Christmas in the Workhouse

One thing about the Christmas and winter holiday celebrations is that they can occasion the sharing of strands of different traditions. For the teenager in the house, hardly old enough to have traditions, it’s been watching Hogfather,*  and at least for this year, as many of the Matrix movies** as can be found to stream. For the wife, it’s been revisiting a memorable-to-her Seventies’ Christmas TV movie The Gathering.***

The Gathering stars Ed Asner and Maureen Stapleton. The former not yet transformed from the comic Lou Grant of the Mary Tyler Moore Show  to the more dramatic Lou Grant of the spinoff series, and the later known only to most as the ditsy wife of Archie Bunker. Both were capable actors, and the objective pleasures of this cheaply and quickly made TV movie are the scenes where the two of them get to show off some of the range the viewing public probably didn’t know they had yet. The script’s story by James Poe could be viewed as a blander suburban-set predecessor to The Royal Tenenbaums,  with a thoughtless and self-centered older patriarch trying to reunite his varied family and his connection to them.

One lovely scene stood out for me, one odd enough that it could have made it into a Wes Anderson version.
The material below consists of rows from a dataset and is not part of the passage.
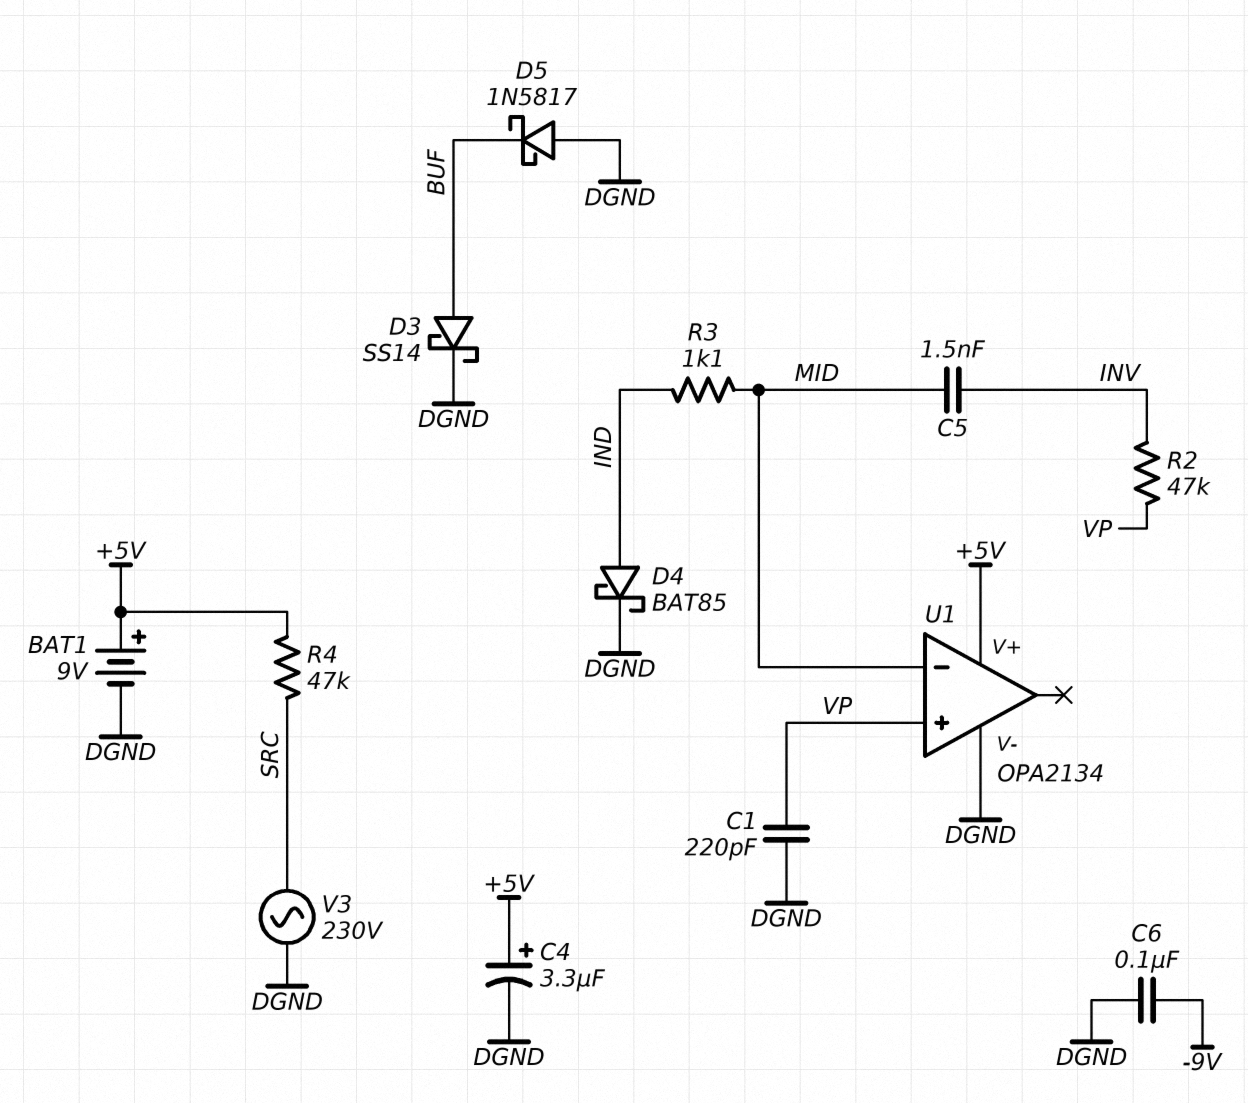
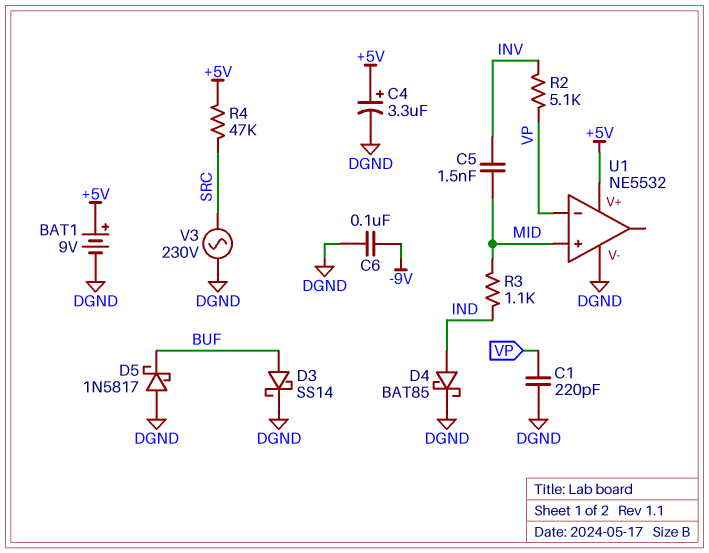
R2: 47k (INV, VP) -> 5.1k (INV, VP)
U1: OPA2134 -> NE5532
U1 pin in+: VP -> MID
U1 pin in-: MID -> VP

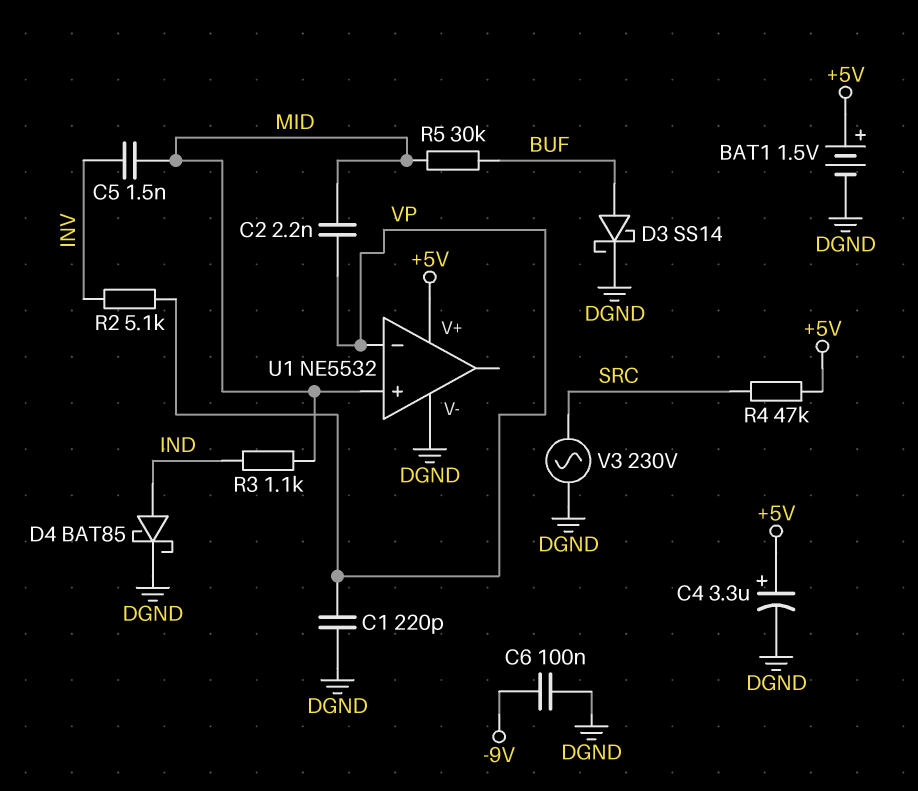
BAT1: 9V (plus +5V, minus DGND) -> 1.5V (plus +5V, minus DGND)
C2: none -> 2.2nF (MID, VP)
D5: schottky 1N5817 (A DGND, K BUF) -> none
R5: none -> 30k (BUF, MID)

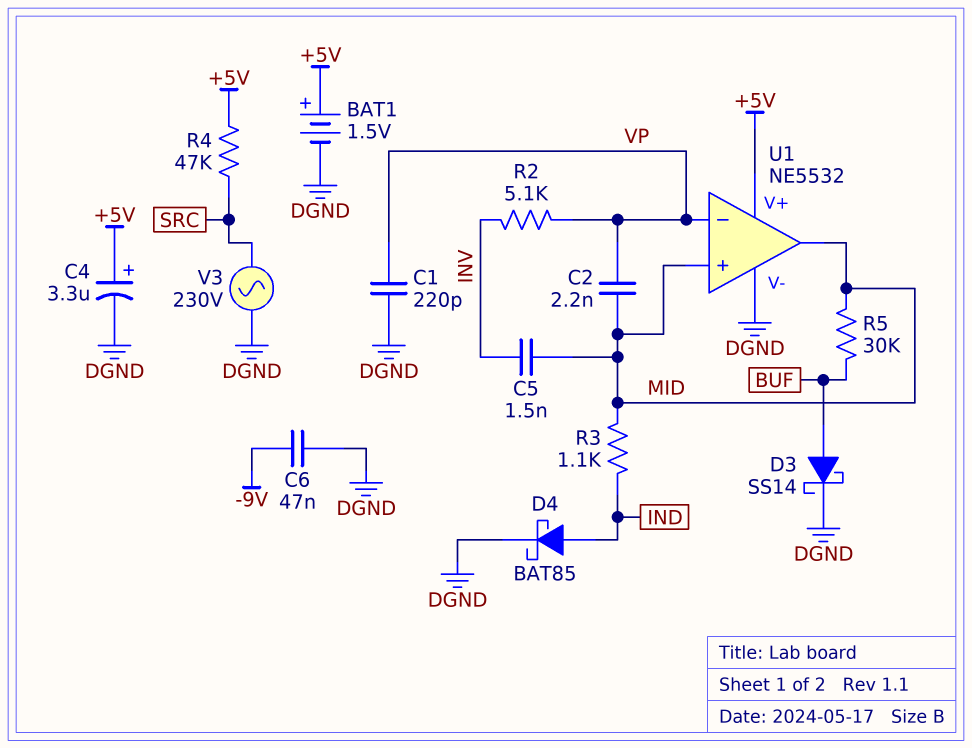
C6: 100nF (-9V, DGND) -> 47nF (-9V, DGND)
U1 pin out: none -> MID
Male family members surround the partially redeemed patriarch Asner amid Christmas decorations in the old family home to enact what is presented as a family Christmas ritual. Adapting a broad Cockneyish accent, Asner recites a poem he ascribes to Rudyard Kipling while another family member, who well knows the piece, “bleeps” offending words with a little Zuzu Bailey Christmas ornament bell.

Readers here will know this’ll ring the Parlando bell too. I had to know more about this poem! First off, there’s no evidence that it’s by Kipling, though its audience would likely have been familiar with Kipling’s poetic style. Rather it’s an Edwardian parody of unknown authorship of an earlier Victorian sentimental poem by George R. Sims.  Sims’ poem is a critique of the limits and constraints of the workhouse solution**** of poverty and vulnerable citizens without support, couched in a Dickensian weeper of a personal story by a poor man who the system has failed. The original aims to engender angry tears.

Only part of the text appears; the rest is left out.